Context: Distinct from the muscle atrophy that develops from inactivity or disuse, atrophy that occurs after traumatic joint injury continues despite the patient being actively engaged in exercise. Recognizing the multitude of factors and cascade of events that are present and negatively influence the regulation of muscle mass after traumatic joint injury will likely enable clinicians to design more effective treatment strategies. To provide sports medicine practitioners with the best strategies to optimize muscle mass, the purpose of this clinical review is to discuss the predominant mechanisms that control muscle atrophy for disuse and posttraumatic scenarios, and to highlight how they differ.

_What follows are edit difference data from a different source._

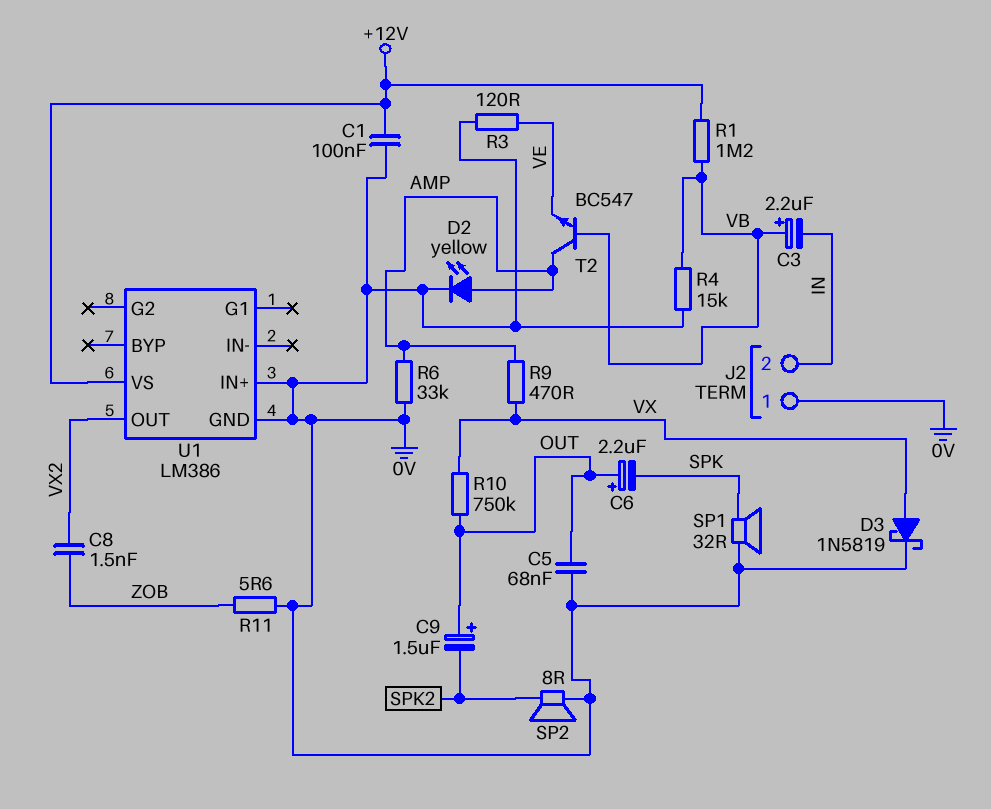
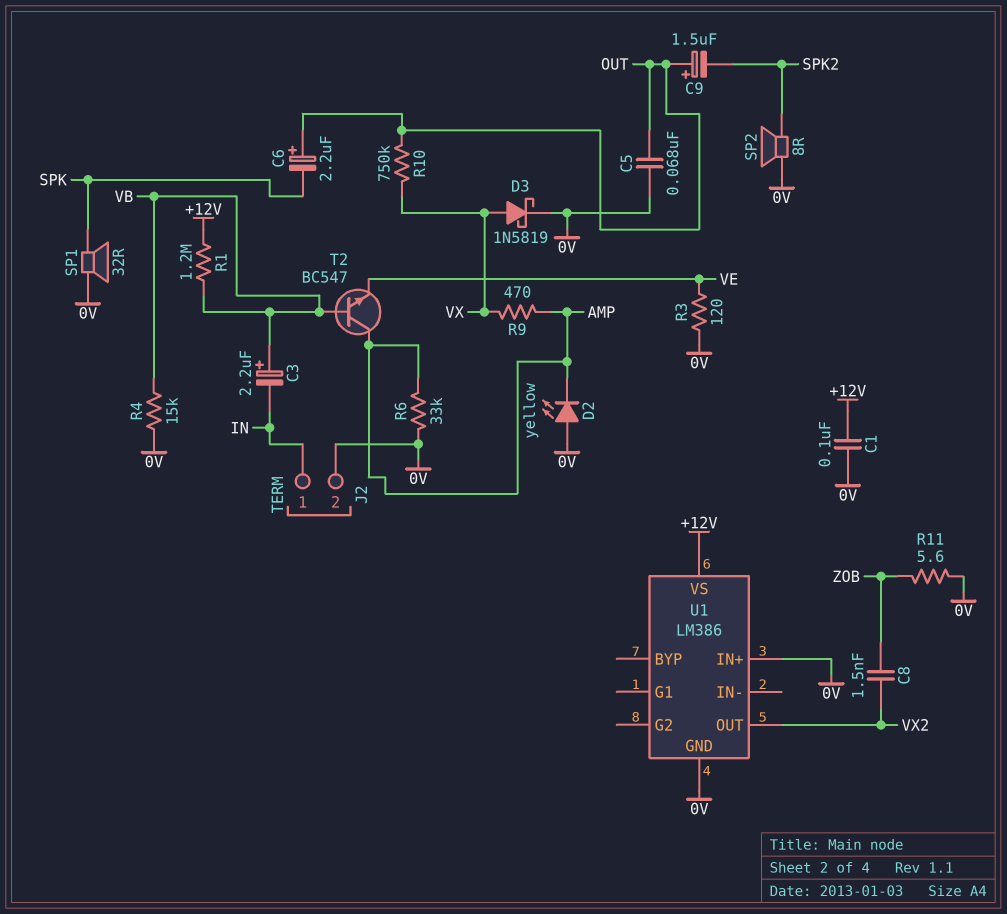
D2: LED yellow (A AMP, K 0V) -> LED yellow (A 0V, K AMP)
J2 pin 1: 0V -> IN
J2 pin 2: IN -> 0V

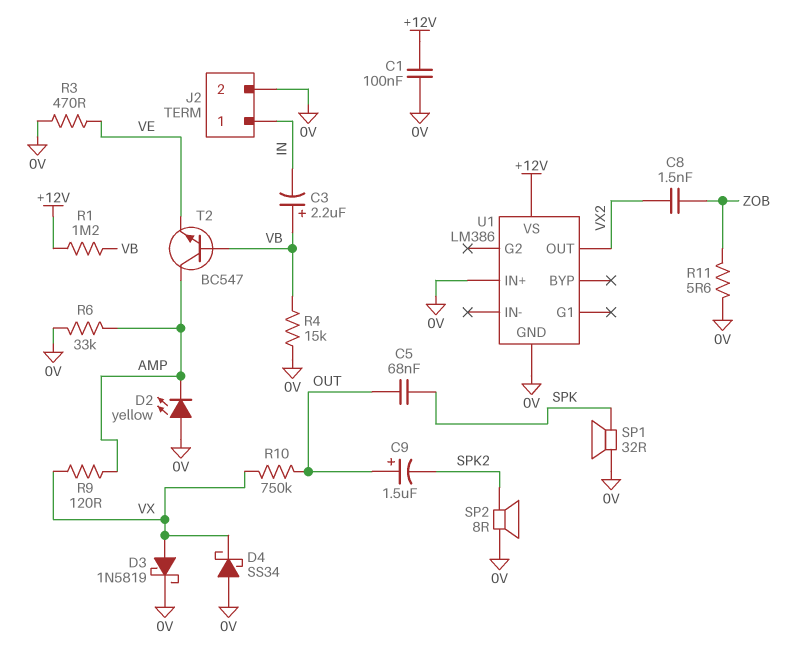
C5: 68nF (0V, OUT) -> 68nF (OUT, SPK)
C6: 2.2uF (plus OUT, minus SPK) -> none
D4: none -> schottky SS34 (A 0V, K VX)
R3: 120 (0V, VE) -> 470 (0V, VE)
R9: 470 (AMP, VX) -> 120 (AMP, VX)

Evidence Acquisition: Articles that reported on disuse atrophy and muscle atrophy after traumatic joint injury were collected from peer-reviewed sources available on PubMed (2000 through December 2019). Search terms included the following: disuse muscle atrophy OR disuse muscle mass OR anterior cruciate ligament OR ACL AND mechanism OR muscle loss OR atrophy OR neurological disruption OR rehabilitation OR exercise. Study Design: Clinical review. Level of Evidence: Level 5. Results: We highlight that (1) muscle atrophy after traumatic joint injury is due to a broad range of atrophy-inducing factors that are resistant to standard resistance exercises and need to be effectively targeted with treatments and (2) neurological disruptions after traumatic joint injury uncouple the nervous system from muscle tissue, contributing to a more complex manifestation of muscle loss as well as degraded tissue quality. Conclusion: Atrophy occurring after traumatic joint injury is distinctly different from the muscle atrophy that develops from disuse and is likely due to the broad range of atrophy-inducing factors that are present after injury. Clinicians must challenge the standard prescriptive approach to combating muscle atrophy from simply prescribing physical activity to targeting the neurophysiological origins of muscle atrophy after traumatic joint injury.